Think about it in very extreme cases: if I ask an algebra question on a 5th grade test, the results may none the less yield valid conclusions about math ability – even though it seems absurd to the teacher. Because only a highly-able 5th grader can get it right, so it can help establish the overall validity of the results and more usefully discriminate the range of performance. Test-makers are always looking for usefully-discriminating items like that.
Here’s the upshot of my musings: many teachers simply are mistaken about what a test is and isn’t. A test is not intended to be an authentic assessment; it is a proxy for authentic assessment, constrained by money, time, personnel, politics, and the logistical and psychometric difficulties of mass authentic assessment. The state doesn’t have a mandate to do authentic assessment; it only has a mandate to audit local performance – and, so, that’s what it does. The test-maker need only show that the spread of results correlates with a set of criteria or other results.

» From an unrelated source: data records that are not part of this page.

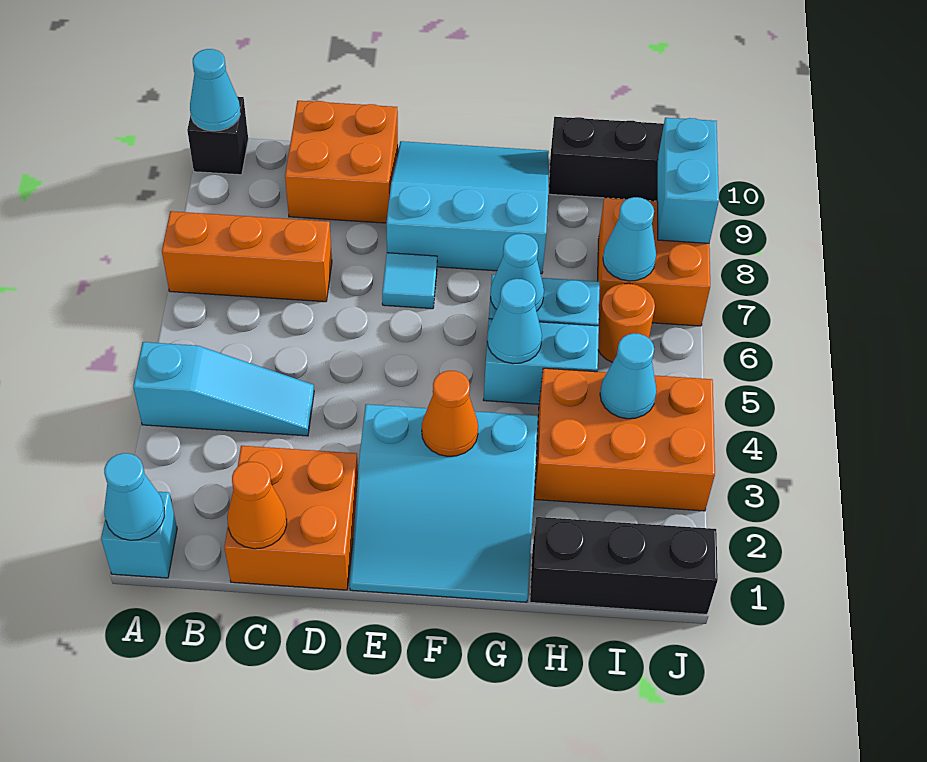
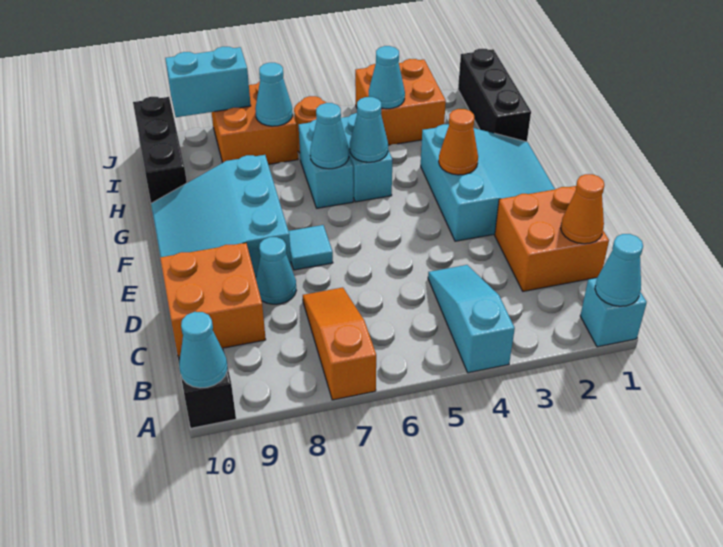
orange brick A7:C7 level 1 -> orange slope A7:C7 level 1 top A
none -> cyan cone D8 level 1
orange brick H3:J4 level 1 -> orange brick I3:J4 level 1

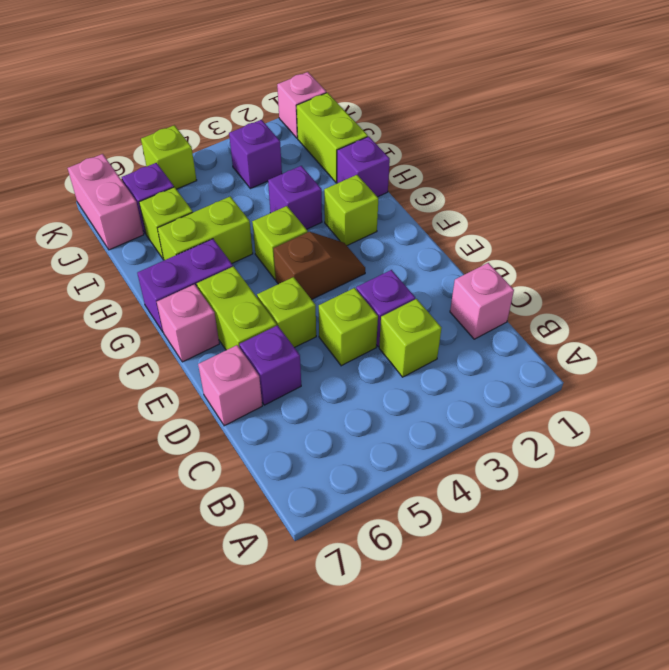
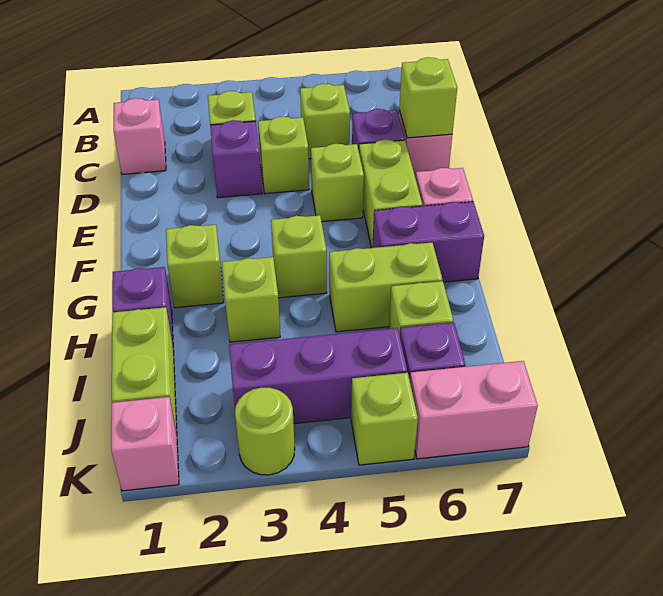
none -> lime brick C5 level 1
none -> lime brick D7 level 2
brown slope F3:F4 level 1 top 4 -> none
purple brick H3 level 1 -> lime brick H3 level 1
purple brick J3 level 1 -> purple brick J3:J5 level 1
pink brick J7:K7 level 1 -> pink brick K6:K7 level 1
none -> lime round brick K3 level 1

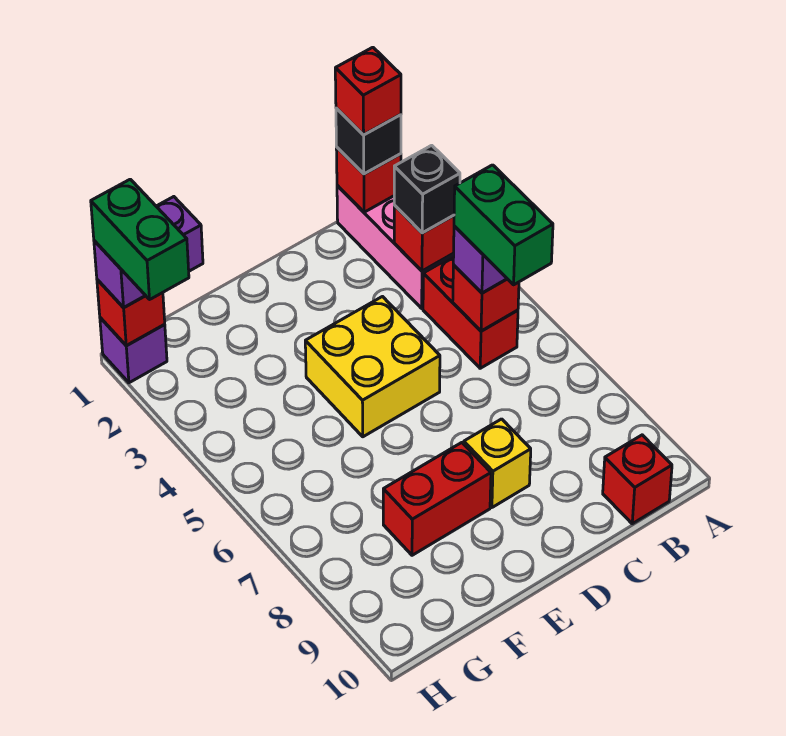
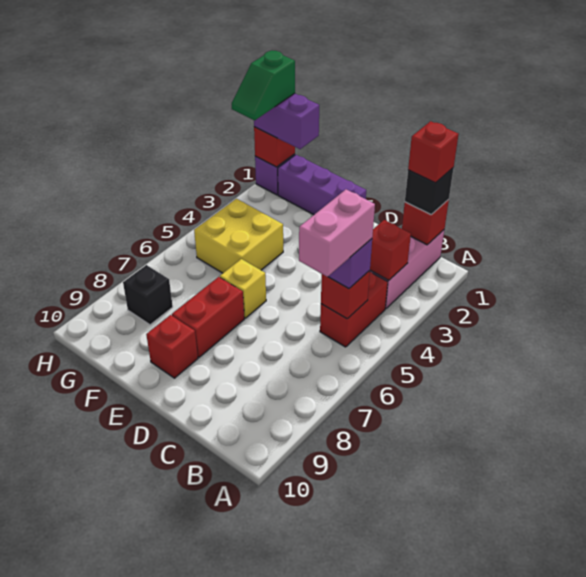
black brick B3 level 3 -> black brick G8 level 1
green brick B5:B6 level 4 -> pink brick B5:B6 level 4
red brick B10 level 1 -> red brick E9 level 1
yellow brick D4:E5 level 1 -> yellow brick F4:G5 level 1
yellow brick D8 level 1 -> yellow brick E6 level 1
none -> purple brick E1:G1 level 1
red brick E8:F8 level 1 -> red brick E7:E8 level 1
green brick H1:H2 level 4 -> green slope H1:H2 level 4 top 1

A mass test is thus more like the doctor’s physical exam or the driving test at the DMV – a proxy for “healthful living” and “good driving ability.” As weird as it sounds, so-called face validity (surface plausibility) of the question is not a concern of the test-maker. In short, we can add a third topic to the list that includes sausage and legislation: you really don’t want to know how this really happens because it is an ugly business.